OpenAI erwägt Verschiebung des Börsengangs auf 2027
Berichten zufolge könnte OpenAI seinen Börsengang auf 2027 verschieben - wegen schwacher Tech-Werte und der angepeilten Billionen-Bewertung.
OpenAI erwägt laut Medienberichten, seinen geplanten Börsengang auf das Jahr 2027 zu verschieben. Ursprünglich hatte das Unternehmen ein Debüt für das dritte oder vierte Quartal 2026 angepeilt.
Was berichtet wird
Nach Informationen der New York Times aus dem Sommer 2026 tendiert die Führung von OpenAI dazu, den Zeitplan nach hinten zu schieben.
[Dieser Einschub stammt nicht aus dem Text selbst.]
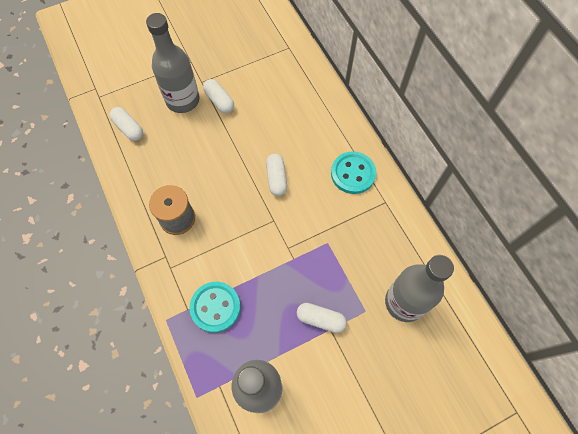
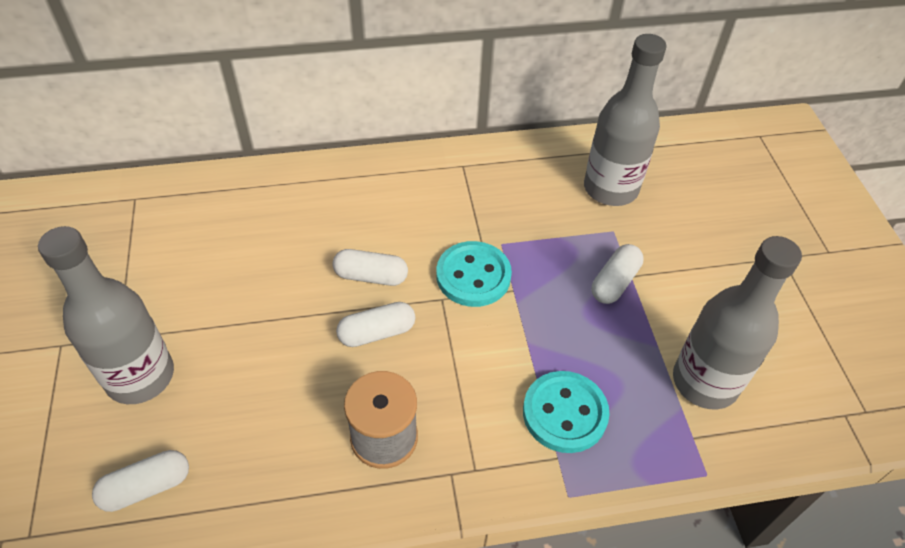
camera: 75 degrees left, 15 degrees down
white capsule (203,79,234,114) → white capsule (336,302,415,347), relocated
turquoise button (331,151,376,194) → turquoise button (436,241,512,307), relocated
Eine offizielle Bestätigung des Unternehmens gibt es bislang nicht. Es handelt sich um Berichte aus dem Umfeld des Vorhabens, nicht um eine formelle Ankündigung.
Hintergrund
Als Gründe werden der jüngst erfolgte Börsengang von SpaceX und die Turbulenzen an den Aktienmärkten genannt. Der Rückgang der SpaceX-Aktie und eine allgemein schwächere Nachfrage nach Technologiewerten machen es demnach schwierig, für OpenAI kurzfristig eine Bewertung im Billionenbereich zu erzielen.
Die Bewertungsfrage
Berater sollen Firmenchef Sam Altman vorgeschlagen haben, den Börsengang entweder zu verschieben oder mit einer geringeren Bewertung an den Markt zu gehen. Die zweite Option habe Altman abgelehnt. Damit steht die Wahl im Raum, bis 2027 zu warten, um die angestrebte Bewertung von rund einer Billion Dollar zu erreichen, oder die Zielmarke für ein früheres Debüt zu senken.
Offene Punkte
Ob und wann OpenAI tatsächlich an die Börse geht, ist damit weiter offen. Sowohl der genaue Zeitpunkt als auch die Höhe der angestrebten Bewertung sind bislang nicht final entschieden.